Jumat, 10 April 2015

(cerpen) Jagad Rasa

NAMAKU Jagad Rasa. Aku dikenal sebagai orang luar biasa dan kaya. Kekayaanku berasal dari keluargaku, warisan turun-temurun dari nenek moyangku. Tak habis-habis hingga masa generasiku. Aku sendiri tak tahu, entah generasi ke berapa. Tapi itu tak menjadi masalah buatku. Itu sebabnya aku tak mempersoalkannya. Yang menjadi persoalanku adalah kabar-kabar yang sering kuterima dari orang-orang sekitarku bahwa aku orang yang bisa lintas batas.  Di dunia basah aku tak kedinginan. Di dunia panas aku tak terbakar. Di dunia sunyi aku tak kesepian. Di dunia ramai aku tak terganggu. Karena itulah aku dijuluki wujud tanpa batas.
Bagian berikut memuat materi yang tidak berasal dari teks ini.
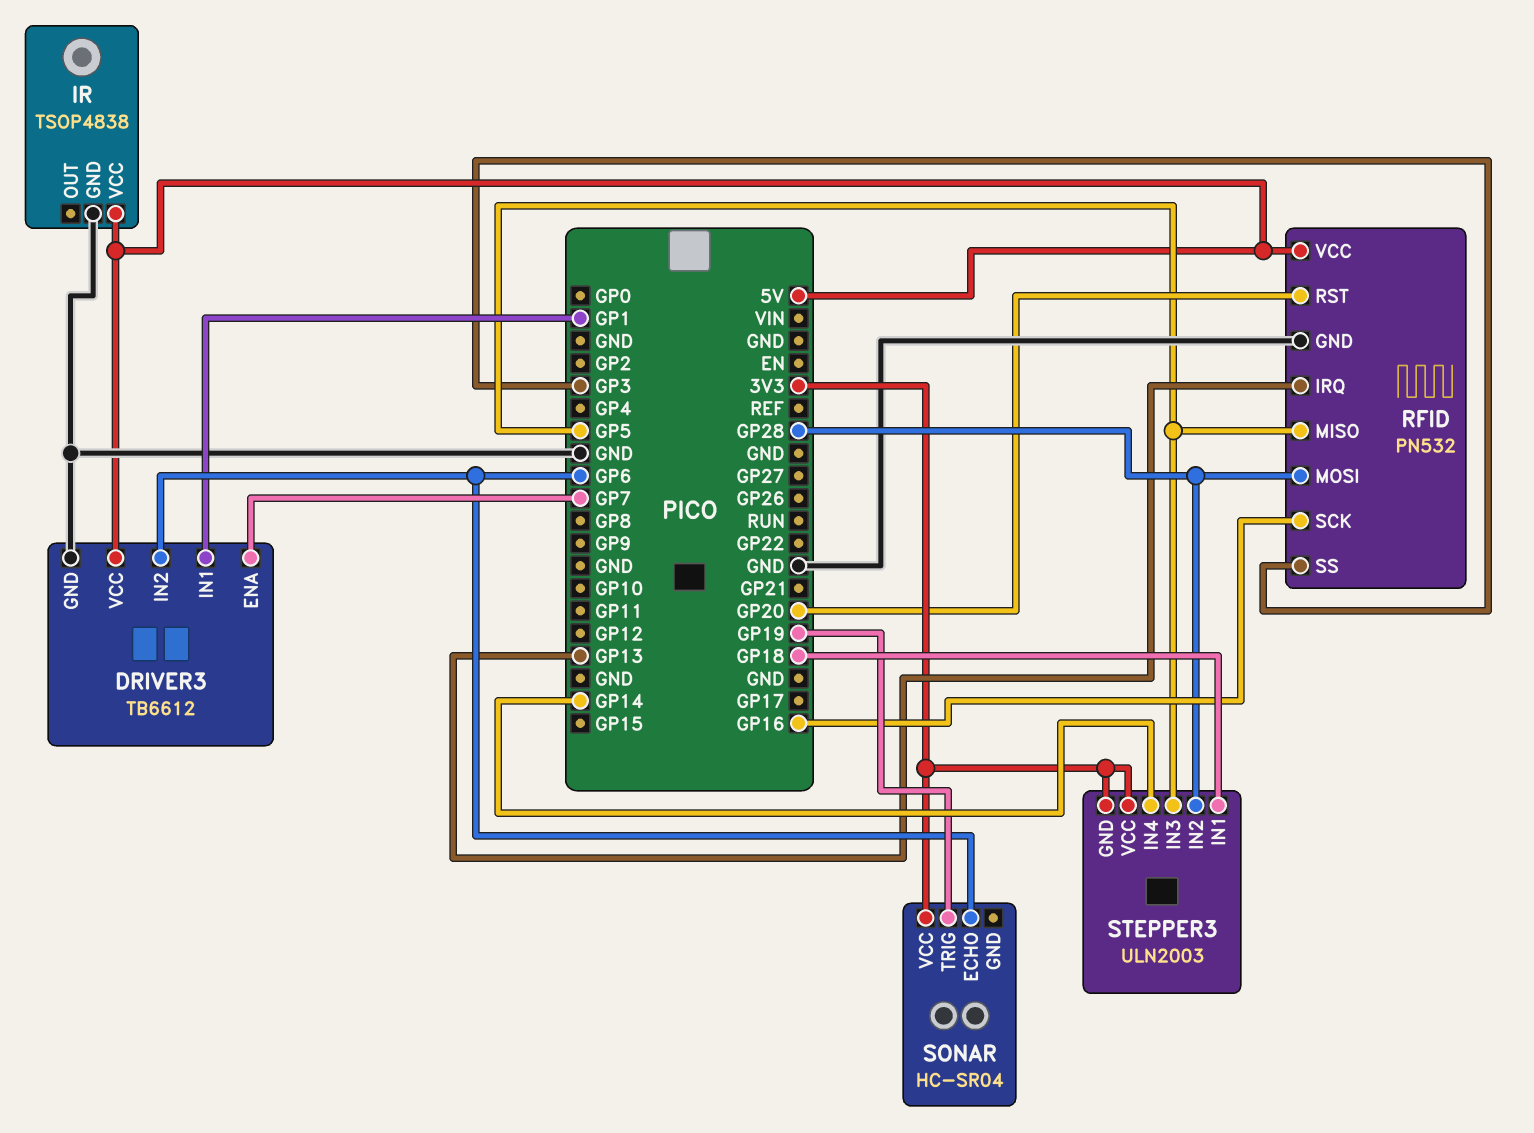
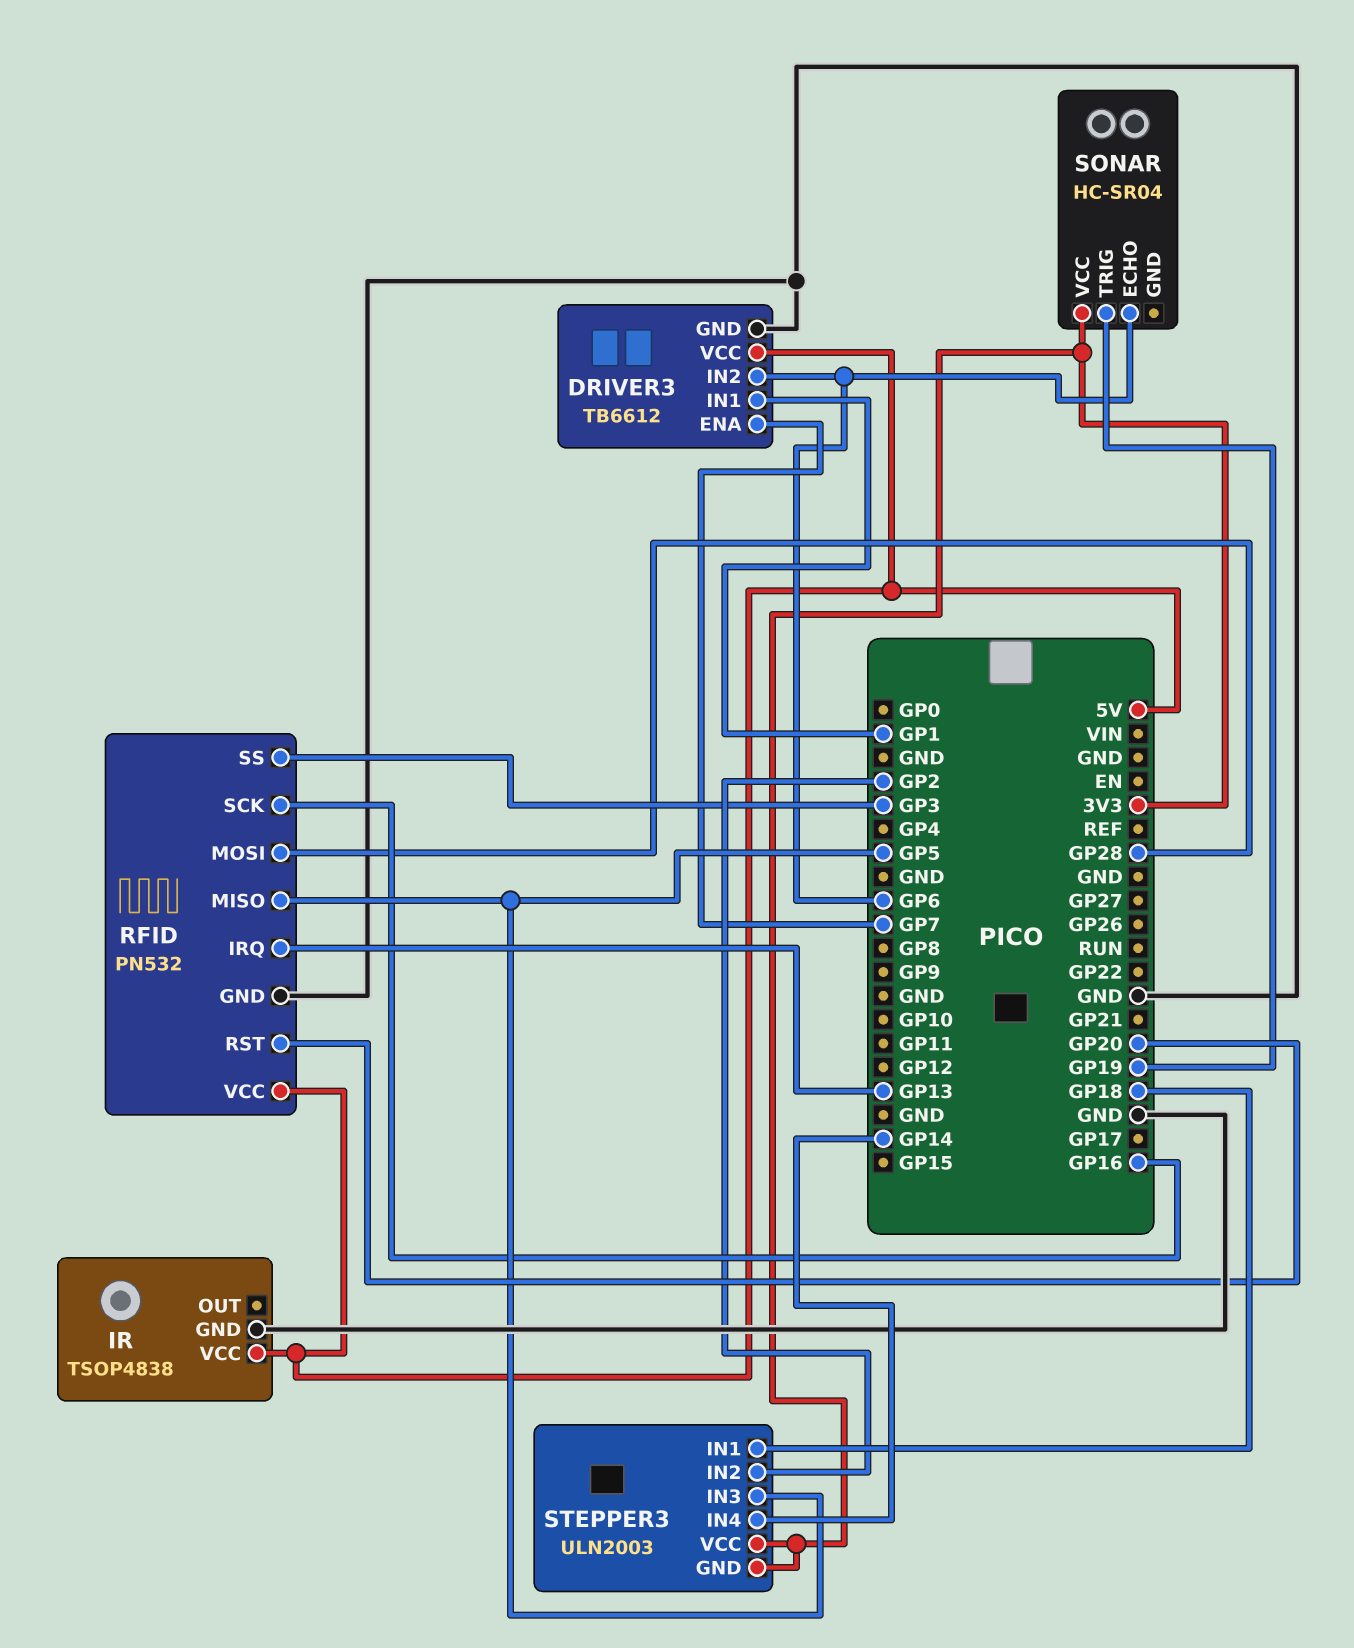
STEPPER3 pin IN2: GP28 -> GP2

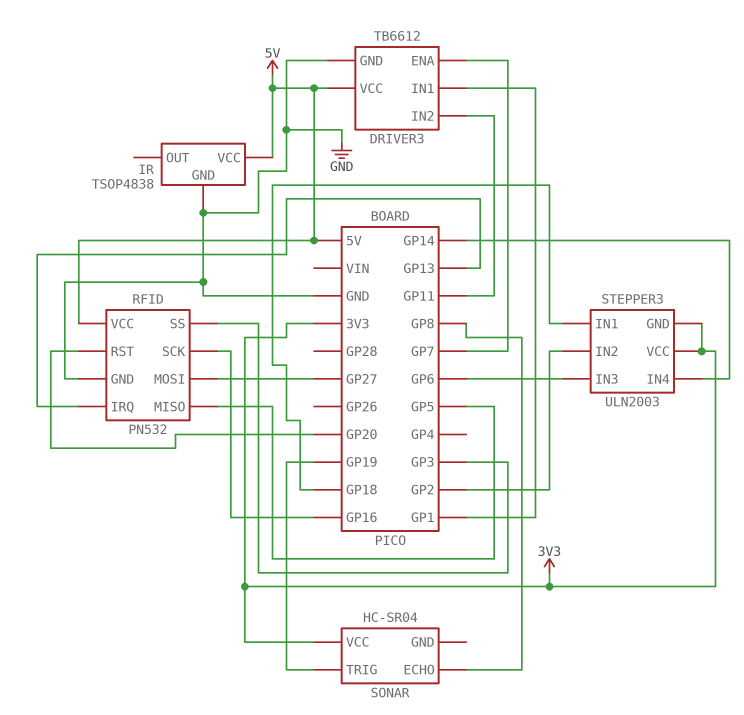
DRIVER3 pin IN2: GP6 -> GP11
RFID pin MOSI: GP28 -> GP27
SONAR pin ECHO: GP6 -> GP8
STEPPER3 pin IN3: GP5 -> GP6

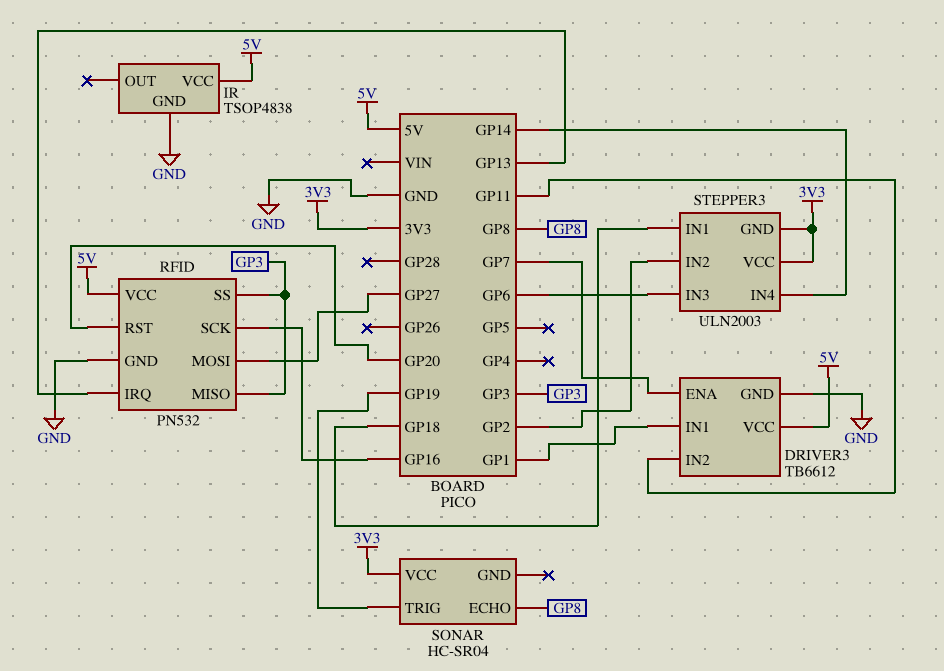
RFID pin MISO: GP5 -> GP3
Julukan itu melekat padaku bermula dari kedatangan Sang Ajal yang hendak mengambil nyawaku. Suatu hari ia menemuiku untuk mencabut nyawaku. Karena aku orang yang percaya bahwa segala suatunya telah ditentukan, maka kurelakan ia mengambil nyawaku. Meskipun itu satu-satunya yang kumiliki dan tak ada cadangannya. Kalau ada, mungkin semua orang bisa mengulangi kejadian atau aktivitasnya menjadi lebih baik dan sempurna. Sayang, tak ada yang bisa membuatnya selain pemiliknya.


Setelah mengkabarkan perihal kedatangannya itu, Sang Ajal tanpa basa basi langsung terbang mengepakkan sayapnya hingga tepat di ubun-ubunku.
.
Hening. Terasa dingin sekujur tubuhku. Tak ada suara desah nafasku. Tak ada lagi getar nadiku. Hanya hening, sepi dan dingin. Tapi tiba-tiba mataku terbelalak dan mulutku berucap, “Sudah, Ajal?”

“Hah, kau Jagad Rasa belum mati?”

“Coba sekali lagi!” saranku padanya. Ia pun kembali melakukannya. Namun kejadiannya sama seperti yang pertama. Ia melihatku penuh heran. Bingung. Ia menggeleng-gelengkan kepalanya. Ia diam. Ia diam. Mungkin menyimpan ketidakmengertian terhadap tugasnya yang gagal. Aku kasihan melihatnya. Ia diam. Bingung. Mungkin baru kali ini ia gagal dalam melaksanakan tugas sucinya.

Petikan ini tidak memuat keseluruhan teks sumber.